11/18/14

A Quick One at the Jumble Shop


New York City is a boîte boneyard, a nite-spot necropolis, a potter’s field of cabarets, oyster palaces and hotel lounges.

Some names of past hotspots live on in popular lore — your Stork Club, your El Morocco. But there were so many others, maybe smaller in size and fame, that were at one time just as legendary with a certain clientele. Today they are nearly unknown. The heyday of these storied joints can never be recreated. Well, if we can’t step inside, let’s loiter outside and toast, in salute to good times past. We may be a little late, but we have time for a quick one.

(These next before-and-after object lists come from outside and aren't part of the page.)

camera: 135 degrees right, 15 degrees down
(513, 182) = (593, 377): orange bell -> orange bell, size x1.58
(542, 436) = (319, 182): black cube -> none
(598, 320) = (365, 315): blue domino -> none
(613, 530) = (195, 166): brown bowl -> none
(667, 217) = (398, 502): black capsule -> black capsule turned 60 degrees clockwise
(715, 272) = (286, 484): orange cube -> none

Today's Stop: The Jumble Shop


Maeve Brennan (the Long-Winded Lady to her fans) begins a Talk of the Town piece in the December 3, 1960 New Yorker,
“One night about ten years ago, very late at night, I was sitting in the big, square bar of the Jumble Shop when Jean Gabin walked in and sat down.”
We are to be surprised at the great French actor’s appearance in a humble Greenwich Village hangout, as the point of her story is that movie stars turn up in the oddest places. But the Jumble Shop attracted its own luminaries—not always the sort to set a Hollywood marquee ablaze, although just as important in their own scene, the art world.

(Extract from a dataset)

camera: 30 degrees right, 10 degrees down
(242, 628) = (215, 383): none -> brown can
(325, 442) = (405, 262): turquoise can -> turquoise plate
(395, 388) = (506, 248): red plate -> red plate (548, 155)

The Jumble Shop served its first dinner in 1922 at 21 West Eighth Street. It had opened as an antique shop the previous year. The owners, Frances Russell and Winifred Tucker, hospitable folk, served tea in the front room to friends and customers, but when it became apparent that more people were dropping in for a snack than to buy they decided the restaurant business might be a better bet. They kept the same sign out front, and the antique collection became décor. Soon more space became necessary and in 1926 The Jumble Shop moved across the street to number 28.

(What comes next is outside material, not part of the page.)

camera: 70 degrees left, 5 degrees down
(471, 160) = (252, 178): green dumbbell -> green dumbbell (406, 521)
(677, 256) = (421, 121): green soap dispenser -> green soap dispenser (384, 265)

28 West Eighth Street today.
Greenwich Village in the ‘Twenties being the epicenter of the arts in New York the place drew a clientele heavy with writers, sculptor and painters. Guy Pène du Bois,  Reginald Marsh and Ashcan ace William Glackens were early regulars. The Jumble Shop became a space for informal art exhibitions and also a meeting place for painters and critics; Willem de Kooning, Stuart Davis, and Arshile Gorky could be found frequently holding court. The avant-garde in performing arts was represented by Deems Taylor and Martha Graham.

The tan building was Fraser's studio on MacDougal Alley.
 Sculptor Daniel Chester French, most famous for the Seated Lincoln in Washington, DC’s Lincoln Memorial, was an early regular, as was another sculptor of monumental portraiture, James Earle Fraser, who ate lunch at the first Shop daily. His studio was a converted 1854 stable in MacDougal Alley, just behind Eighth Street.  When he moved out, the Jumble Shop claimed the vacancy, and expanded 28 West Eighth Street back through the former studio.  In 1933, after Repeal, they had the opportunity to take over the storefront at 176 MacDougal on the corner of the Alley.  Their landlord offered the bar from a saloon on the corner of Eighth and MacDougal and this space became the Tap Room.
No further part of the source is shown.